Dans une vision postérieure, j'ai vu Jésus enseigner près d'un puits les gens qui travaillaient dans les champs d'alentour, et leur raconter la parabole du trésor caché et celle de la drachme perdue et retrouvée. Cette dernière parabole fit rire quelques-uns des auditeurs : ils trouvaient étrange que la femme balayât toute la maison pour sa drachme perdue, parce qu'ils avaient souvent perdu plus que cela sans se donner tant de peine. Mais lorsque Jésus les traita d'insensés et leur expliqua ce que c'était que cette drachme et quelle vertu représentaient ces recherches minutieuses, ils restèrent confus et cessèrent de rire.

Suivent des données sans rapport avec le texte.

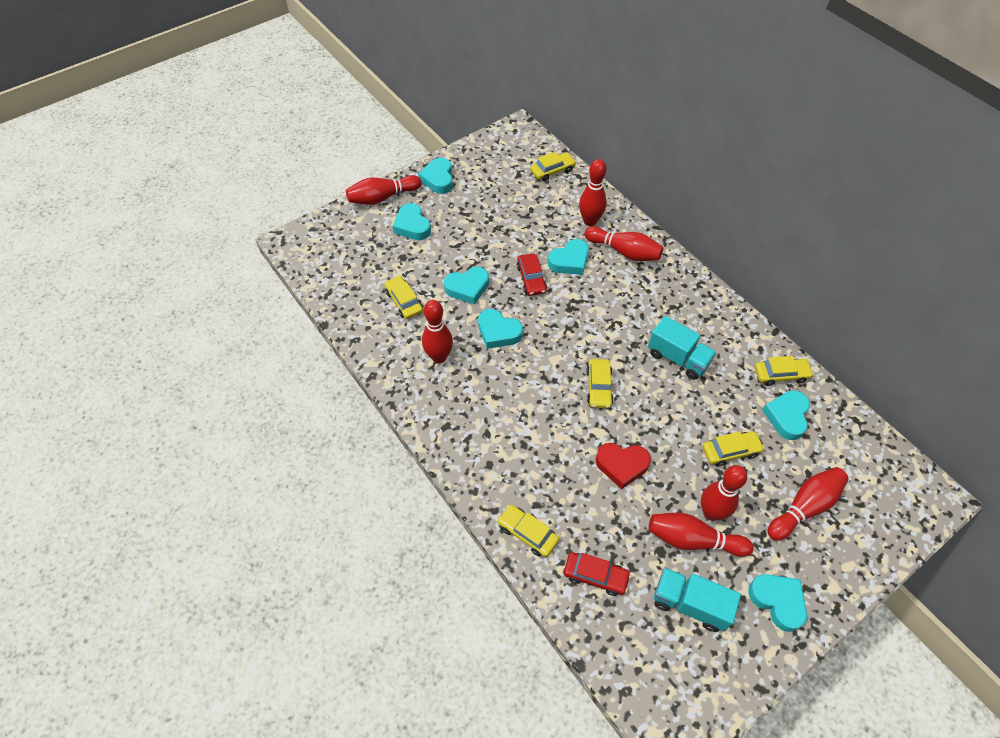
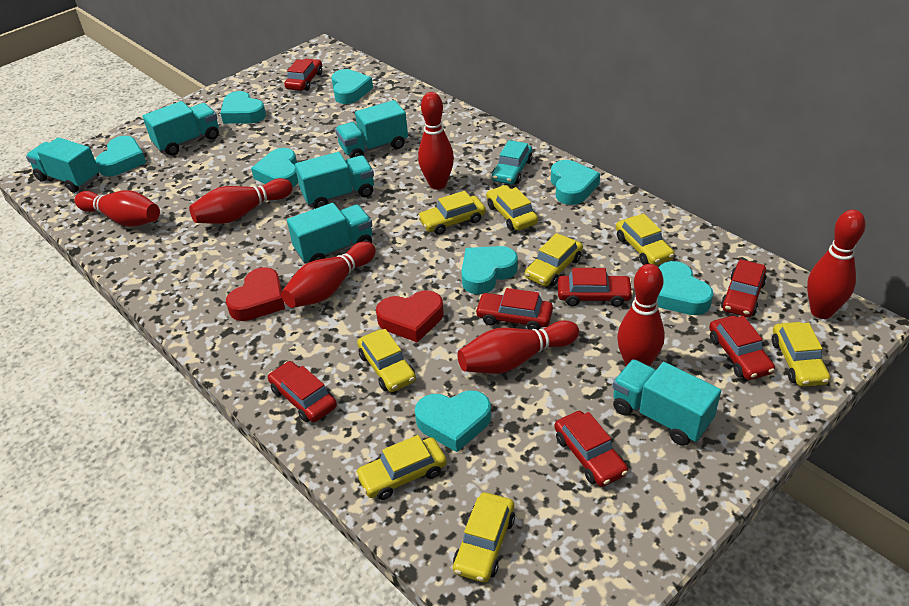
red car: 2 -> 7
red heart: 1 -> 2
turquoise car: 0 -> 1
turquoise heart: 7 -> 8
turquoise truck: 2 -> 6
yellow car: 6 -> 8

Ces gens étaient occupés à battre le blé qui était resté amoncelé dans les champs. Ils employaient pour cela des marteaux de bois qui se levaient et retombaient au moyen d'un cylindre mis en mouvement : plusieurs hommes poussaient le blé sous ces marteaux et le retiraient ensuite. Ils se servaient, en guise d'aire, d'une cuve taillée dans le roc qui était fort consistant et veiné de diverses couleurs : un grand arbre recouvrait le tout.

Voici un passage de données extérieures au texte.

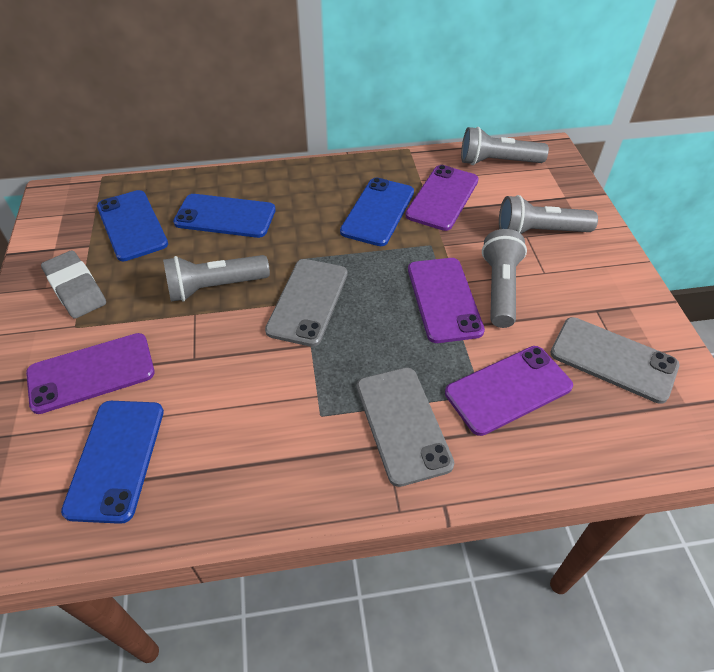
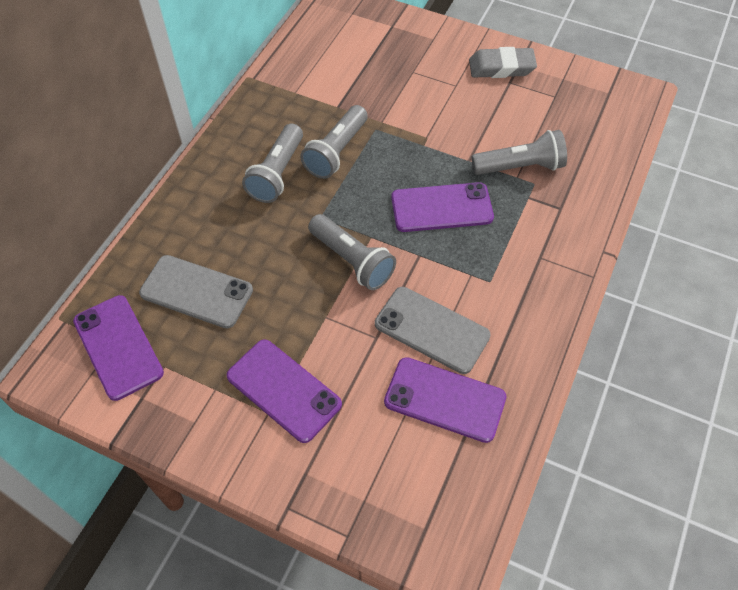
blue phone: 4 -> 0
grey phone: 3 -> 2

Jésus enseigna encore ça et là dans les champs, après quoi il alla à la ville assez voisine de Thanath-Silo, en compagnie de quelques-uns des ouvriers qu'étaient de cet endroit. Les habitants le reçurent très amicalement devant la ville. lui offrirent une réfection, lui lavèrent les pieds et voulurent lui faire prendre d'autres vêtements, ce qu'il n'accepta pas. Il enseigna dans la synagogue où il raconta la parabole du roi qui donne un grand festin.